In manoeuvring the Labour party, he is all over the place. He wants to out-nationalist the nationalists, by rewriting clause 4 of the Scottish Labour party’s constitution to make it sound more patriotic. “Socialism in one country” might be a catchy title for such a clause. I’m not sure that a dictator can take over the Labour party and rewrite what it stands for – there might have to be a vote somewhere down the line – but if you can rewrite (rather than amend) a constitution, then what’s the point of having a constitution? The bloody thing is meant to fix your core values in cement.

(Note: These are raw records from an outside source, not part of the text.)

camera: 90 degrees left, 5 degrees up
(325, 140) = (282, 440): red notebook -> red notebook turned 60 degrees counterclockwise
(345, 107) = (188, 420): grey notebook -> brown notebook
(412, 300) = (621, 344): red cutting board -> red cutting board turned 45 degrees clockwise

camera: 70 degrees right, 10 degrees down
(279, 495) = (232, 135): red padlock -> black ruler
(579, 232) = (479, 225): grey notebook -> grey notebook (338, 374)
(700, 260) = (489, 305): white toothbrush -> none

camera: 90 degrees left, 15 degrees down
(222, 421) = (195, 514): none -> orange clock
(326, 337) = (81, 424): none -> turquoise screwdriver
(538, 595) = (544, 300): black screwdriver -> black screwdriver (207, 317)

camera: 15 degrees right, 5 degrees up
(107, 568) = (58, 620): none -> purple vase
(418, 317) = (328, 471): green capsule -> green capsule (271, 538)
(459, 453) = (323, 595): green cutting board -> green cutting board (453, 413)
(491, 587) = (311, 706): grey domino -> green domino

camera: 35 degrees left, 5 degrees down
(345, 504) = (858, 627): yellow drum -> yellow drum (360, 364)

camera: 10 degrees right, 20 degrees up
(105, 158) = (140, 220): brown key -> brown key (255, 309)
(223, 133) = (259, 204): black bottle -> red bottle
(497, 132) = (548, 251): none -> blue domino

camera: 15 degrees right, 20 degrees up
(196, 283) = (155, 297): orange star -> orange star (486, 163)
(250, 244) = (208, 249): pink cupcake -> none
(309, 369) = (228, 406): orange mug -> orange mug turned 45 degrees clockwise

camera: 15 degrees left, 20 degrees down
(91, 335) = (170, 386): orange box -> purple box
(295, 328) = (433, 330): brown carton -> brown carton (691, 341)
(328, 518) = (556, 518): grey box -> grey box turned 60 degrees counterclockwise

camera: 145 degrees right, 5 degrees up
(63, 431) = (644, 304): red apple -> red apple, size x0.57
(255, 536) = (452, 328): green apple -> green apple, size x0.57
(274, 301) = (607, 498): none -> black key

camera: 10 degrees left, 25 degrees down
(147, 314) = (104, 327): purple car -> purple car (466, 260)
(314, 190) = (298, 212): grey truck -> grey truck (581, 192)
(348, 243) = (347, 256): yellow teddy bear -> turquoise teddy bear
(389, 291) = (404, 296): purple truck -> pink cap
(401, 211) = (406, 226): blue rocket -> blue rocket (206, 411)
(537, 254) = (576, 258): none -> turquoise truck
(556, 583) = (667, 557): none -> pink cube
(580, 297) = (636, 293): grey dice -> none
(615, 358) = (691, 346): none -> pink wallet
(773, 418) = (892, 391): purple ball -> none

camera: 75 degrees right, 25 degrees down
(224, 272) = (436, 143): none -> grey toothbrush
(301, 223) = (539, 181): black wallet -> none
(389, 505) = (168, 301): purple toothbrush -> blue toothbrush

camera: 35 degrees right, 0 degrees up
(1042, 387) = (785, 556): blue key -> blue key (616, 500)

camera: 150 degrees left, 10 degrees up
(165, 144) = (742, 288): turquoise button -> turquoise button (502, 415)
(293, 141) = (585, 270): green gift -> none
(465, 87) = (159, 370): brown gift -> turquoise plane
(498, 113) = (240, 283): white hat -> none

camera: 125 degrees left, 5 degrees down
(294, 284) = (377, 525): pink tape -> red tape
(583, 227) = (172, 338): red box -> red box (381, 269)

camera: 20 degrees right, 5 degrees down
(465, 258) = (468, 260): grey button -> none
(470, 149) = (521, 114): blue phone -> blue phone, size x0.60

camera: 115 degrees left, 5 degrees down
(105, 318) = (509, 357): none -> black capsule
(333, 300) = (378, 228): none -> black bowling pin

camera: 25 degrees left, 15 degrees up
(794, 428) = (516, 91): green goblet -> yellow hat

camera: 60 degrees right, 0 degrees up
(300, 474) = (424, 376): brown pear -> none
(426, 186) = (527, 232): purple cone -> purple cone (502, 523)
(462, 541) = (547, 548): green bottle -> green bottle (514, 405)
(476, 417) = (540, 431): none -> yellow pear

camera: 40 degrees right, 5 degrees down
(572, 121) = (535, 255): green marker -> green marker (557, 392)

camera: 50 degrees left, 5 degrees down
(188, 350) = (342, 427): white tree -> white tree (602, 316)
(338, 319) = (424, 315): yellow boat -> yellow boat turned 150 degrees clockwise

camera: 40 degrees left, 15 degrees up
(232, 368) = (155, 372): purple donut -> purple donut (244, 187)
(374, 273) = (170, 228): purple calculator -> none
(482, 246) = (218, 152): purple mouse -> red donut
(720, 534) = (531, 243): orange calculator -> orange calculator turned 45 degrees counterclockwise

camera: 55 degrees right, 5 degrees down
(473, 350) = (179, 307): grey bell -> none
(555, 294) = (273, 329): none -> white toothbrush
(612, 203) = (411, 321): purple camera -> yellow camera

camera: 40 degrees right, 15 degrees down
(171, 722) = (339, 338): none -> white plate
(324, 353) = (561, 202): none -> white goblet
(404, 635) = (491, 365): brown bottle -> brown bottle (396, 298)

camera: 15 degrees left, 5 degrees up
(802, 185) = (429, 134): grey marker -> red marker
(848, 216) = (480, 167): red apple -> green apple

Despite slopping some more patriotism into the sickly cocktail, the Scottish Labour party are still toasting their Westminster headquarters. Voting Labour in Scotland, we are told, might not do anything to improve our lives, but it will prevent the Tories from forming a UK majority government after the general election. This is just a Scottish echo of Ed Miliband’s insistence that he doesn’t stand for anything other than not standing for Toryism. The SNP, having tried to found an entire nation on anti-Tory spite, are now on the receiving end of their own miserable 1980s nostalgia.

Murphy has a lot in common with Miliband, but also with Tony Blair. Blair is currently a figure of almost goblinesque horror and Murphy is just as physically freakish. He looks something like a spindly velociraptor in a ginger toupee who has been trained to impersonate Blair. Like a velociraptor, Murphy is horribly alert, but he can do the full repertoire of Blair’s floppy hand gestures and deathly stares. Like Miliband, however, he is genuinely freakish: a teetotal vegetarian and health fanatic, with a lifestyle as remote from the world of the street as that of an Arab strongman.

There is an uneasy expectation that Murphy will be somehow smuggled into the Scottish parliament, probably via a Labour safe seat in 2016 (if any still exist by then). The Lallands Peat blogger makes the point that the British security services might have to bump off an existing parliamentarian if Murphy wants to enter Holyrood prior to the election. Actually, Murphy must be desperately anxious that no MSP dies in untimely circumstances over the next couple of years. It would be mortifying. At the funeral, he wouldn’t know where to look.

I hope that you’ve enjoyed meeting our newest general in the war against the nationalists, the man who I will campaign for and alongside. He might be the scum of Westminster but he’s the cream of Scottish Unionism. Three cheers for Jim Murphy!